American Pastoral (DVD Review)

15 – 108mins – 2016


 

RIOT REVOLUTION

“Doesn’t anyone care? Doesn’t anyone have a conscience?”

Adapted from Philip Roth’s 1997 novel, juggling star and director Ewan McGregor’s first feature behind the lens is a competent-if-flairless debut which leaves it late to make an impact. The life story of high school athlete-turned-factory owner and family man, Seymour “Swede” Levov (McGregor), and structured with modern-day bench-ends, the politically volatile backdrop of 1960s New Jersey  (black rights movement, the Vietnam War, Newark riots) feels clumsily enforced upon us with inserted news reels and radio transmissions.

The son of a devout Jew, Swede marries Roman Catholic beauty queen Dawn (Jennifer Connelly) and together they raise their daughter, Merry (Dakota Fanning), who struggles with a socially debilitating stutter. By 16, Merry is strongly influenced by anti-war protests and pulls against what she sees as her “contented, middle-class parents.” But when the local post office is bombed and Merry disappears, accusations of terrorism fall on her.

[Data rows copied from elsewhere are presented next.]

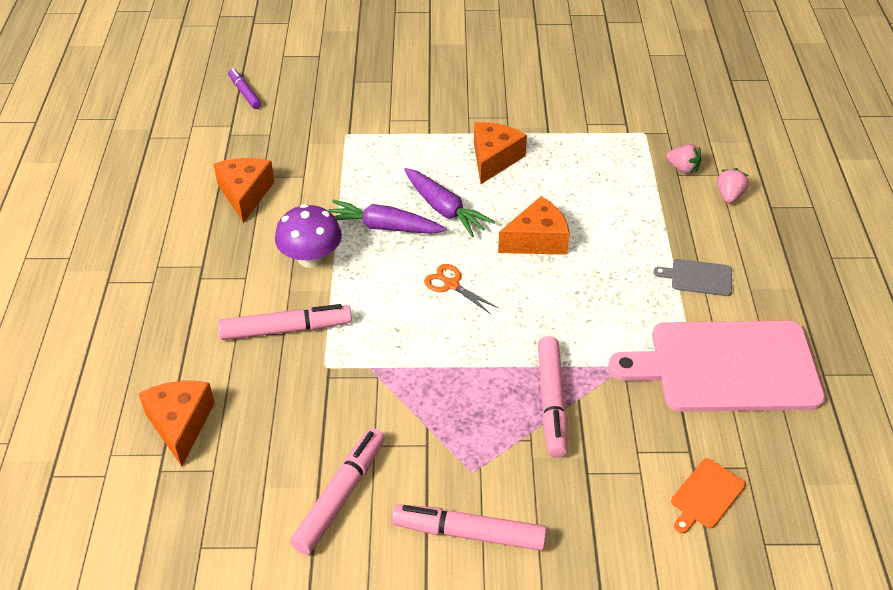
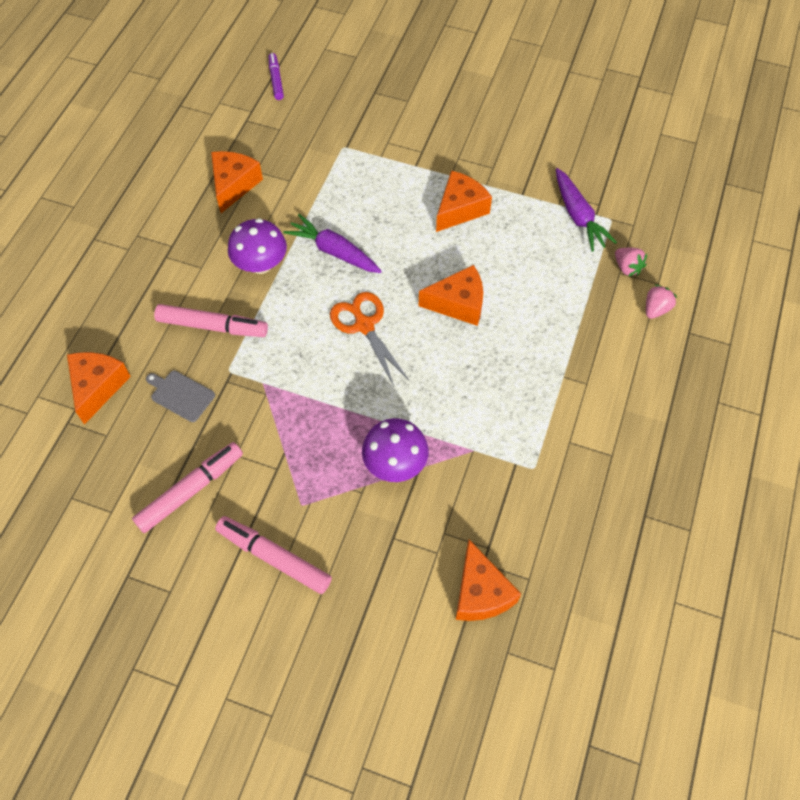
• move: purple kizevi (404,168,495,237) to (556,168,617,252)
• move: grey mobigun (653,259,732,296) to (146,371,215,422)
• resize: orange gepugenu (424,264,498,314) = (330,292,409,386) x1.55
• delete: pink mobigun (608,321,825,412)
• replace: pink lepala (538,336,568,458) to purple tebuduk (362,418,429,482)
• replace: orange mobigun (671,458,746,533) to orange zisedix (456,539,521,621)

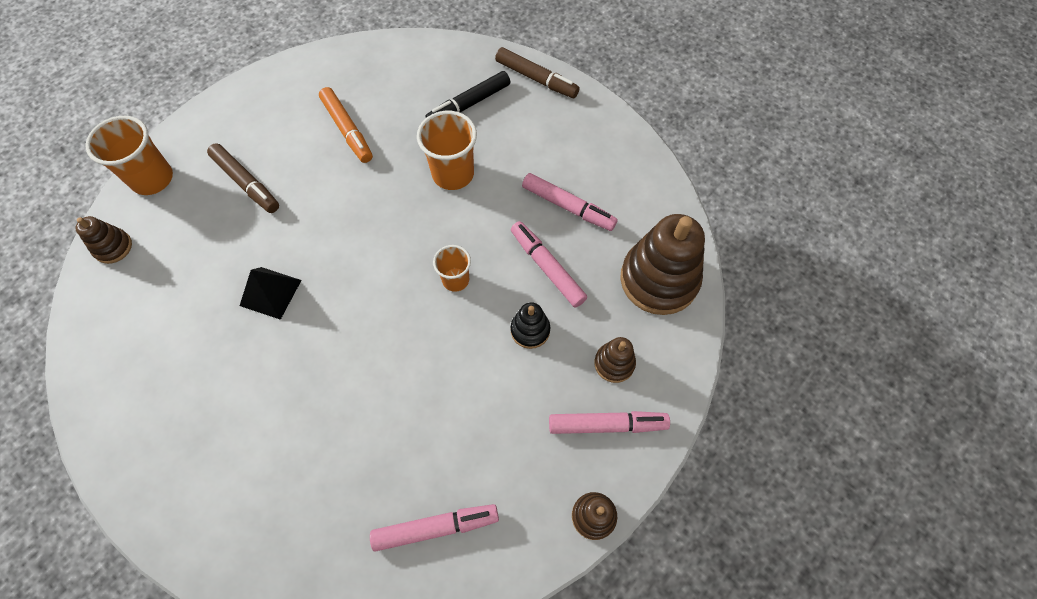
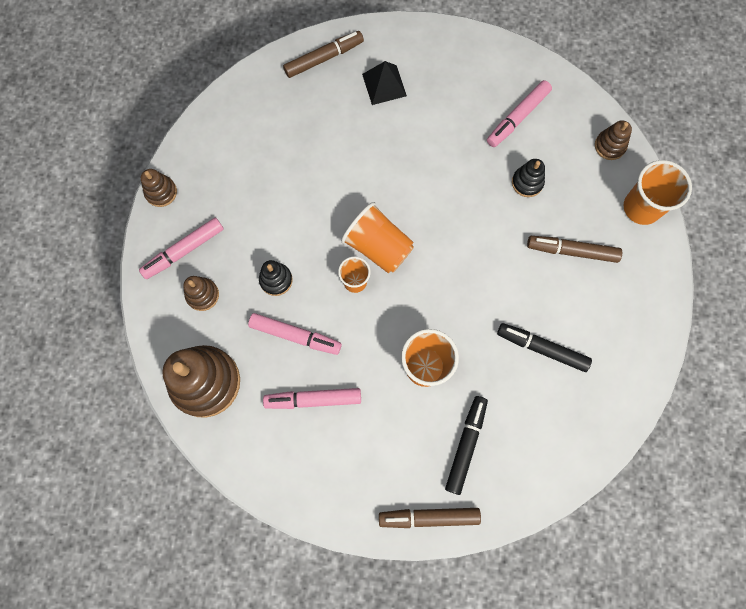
• recolor: orange lepala (319,87,373,163) to black lepala (497,323,592,372)
• move: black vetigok (240,267,302,320) to (362,61,407,105)
• move: pink lepala (370,504,499,552) to (487,80,552,147)
• insert: brown lepala (283,31,364,78)
• insert: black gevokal (512,159,545,197)
• insert: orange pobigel (341,202,414,273)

American Pastoral chronicles Swede and Dawn’s desperate, disparate mechanisms for coping with the ensuing pain and attempts to reunite their family.

“Maybe you would have been better off with a stutter if you had to go this far?”

McGregor and Connelly receive top billing, while Fanning – name credit aside – doesn’t even feature on the poster/DVD cover. For this (admittedly superficial) reason, the cataclysmic impact her character has on the direction of the story surprised me greatly. The outcome is disheartening but hard-hitting, with Swede stoic in his unwavering faith in his daughter, while Dawn comes out of a breakdown determined to leave the past behind her.

Were I to watch American Pastoral for a second time, the power of the narrative impact would understandably be lessened by foresight, however I cannot see my view of the bland, washed-out and often flat aesthetics improving. Whether a result of its attention to historical accuracy or McGregor’s naivety at the helm, the whole affair just feels sluggish and stuffy and lacking a spark of excitement for long stretches.